[WHAT THE TASK REQUIRES]: Below are records. Copy every line with "added" in it.

[THE RECORDS]:
.....

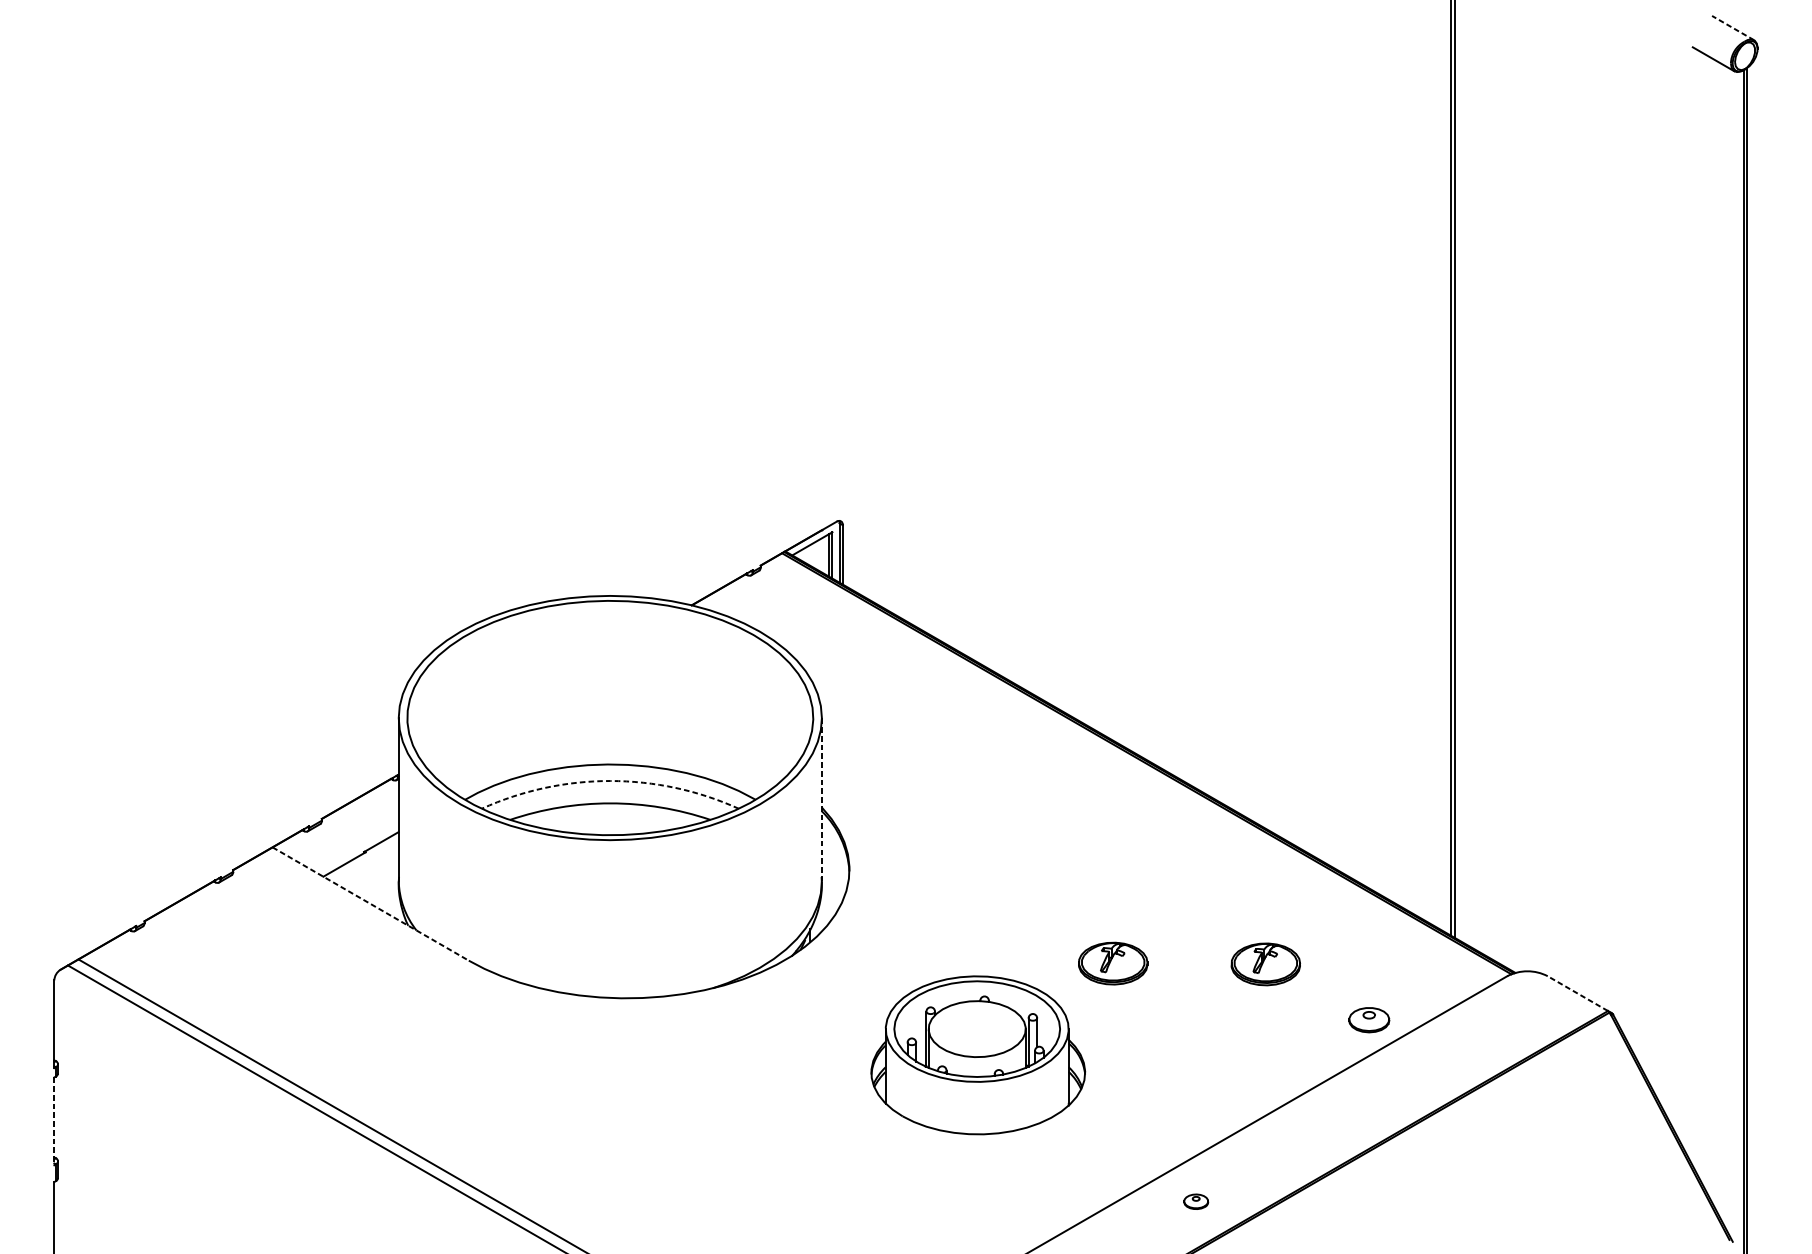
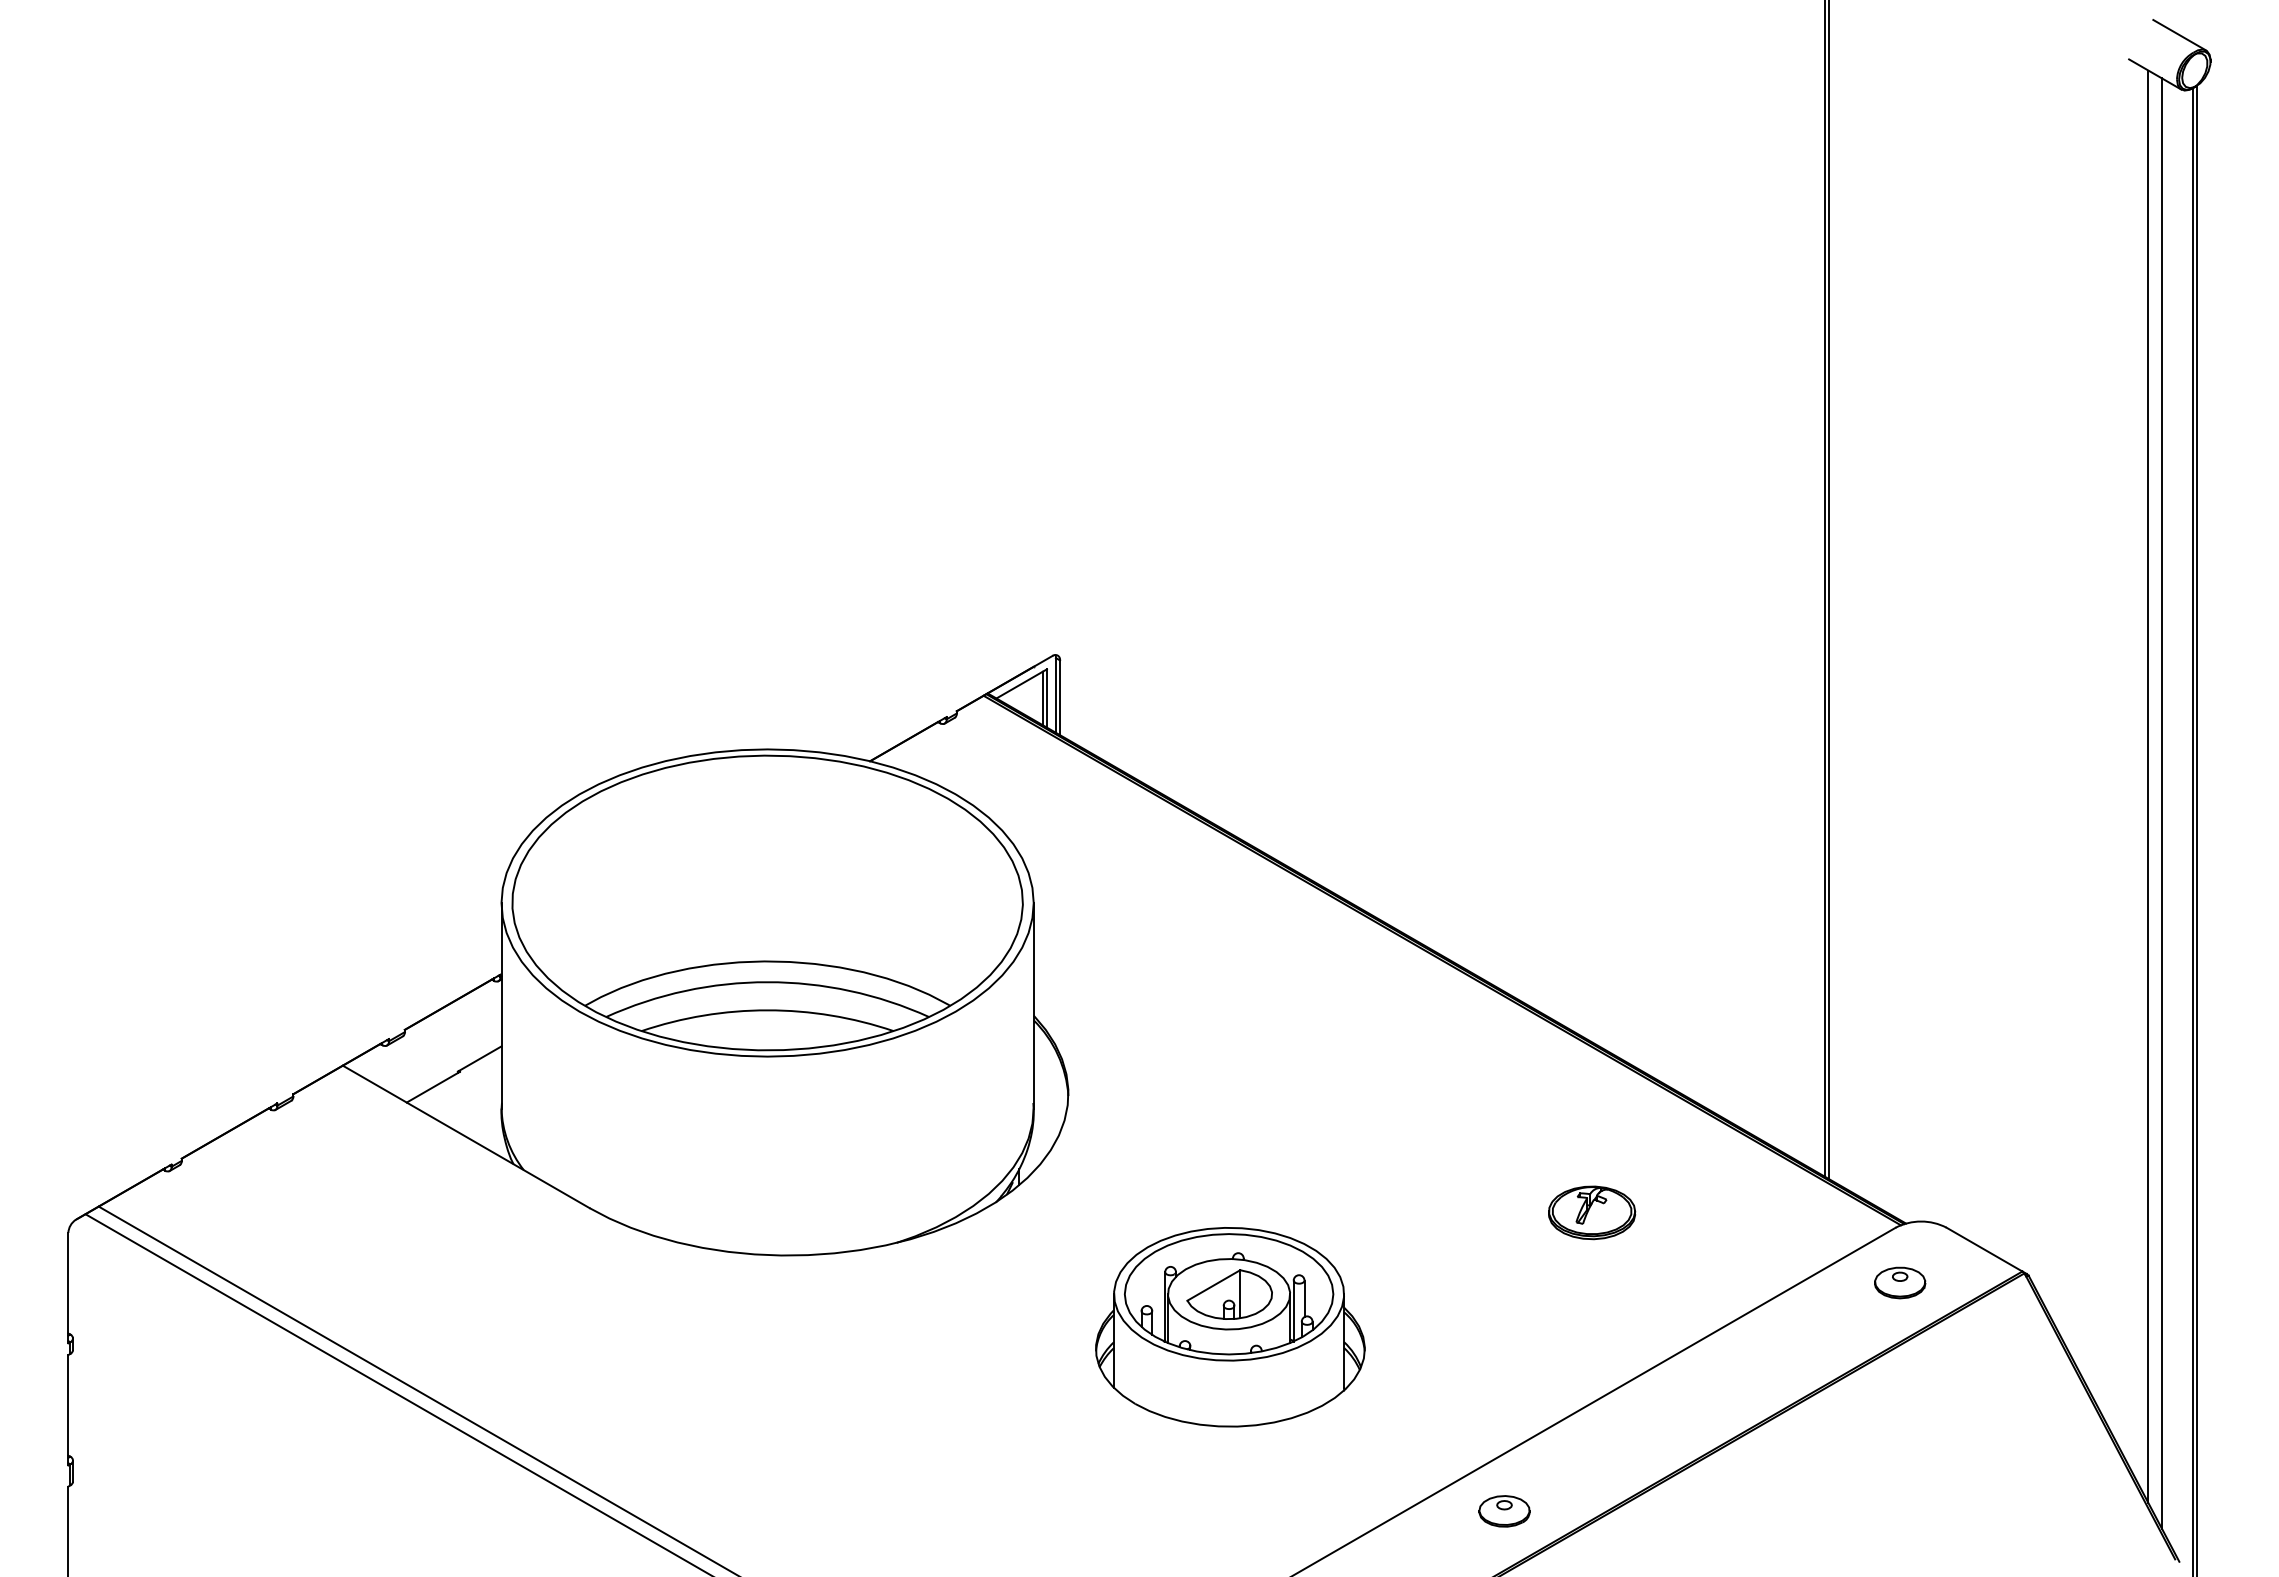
line: (1732, 28) -> (2179, 35), dashed -> solid
line: (1708, 625) -> (2148, 786), added
line: (1719, 638) -> (2162, 803), added
arc: (610, 781) -> (767, 982), dashed -> solid
line: (821, 799) -> (1033, 1005), dashed -> solid
line: (370, 904) -> (466, 1137), dashed -> solid
part: (1113, 963) -> (1400, 1211), removed
line: (1577, 993) -> (1984, 1249), dashed -> solid
part: (1369, 1019) -> (1900, 1282), moved
part: (977, 1029) -> (1229, 1294), added
line: (54, 1121) -> (68, 1410), dashed -> solid
part: (1196, 1201) -> (1504, 1511), size x1.67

.....

[EXERCISE RESPONSE]:
line: (1708, 625) -> (2148, 786), added
line: (1719, 638) -> (2162, 803), added
part: (977, 1029) -> (1229, 1294), added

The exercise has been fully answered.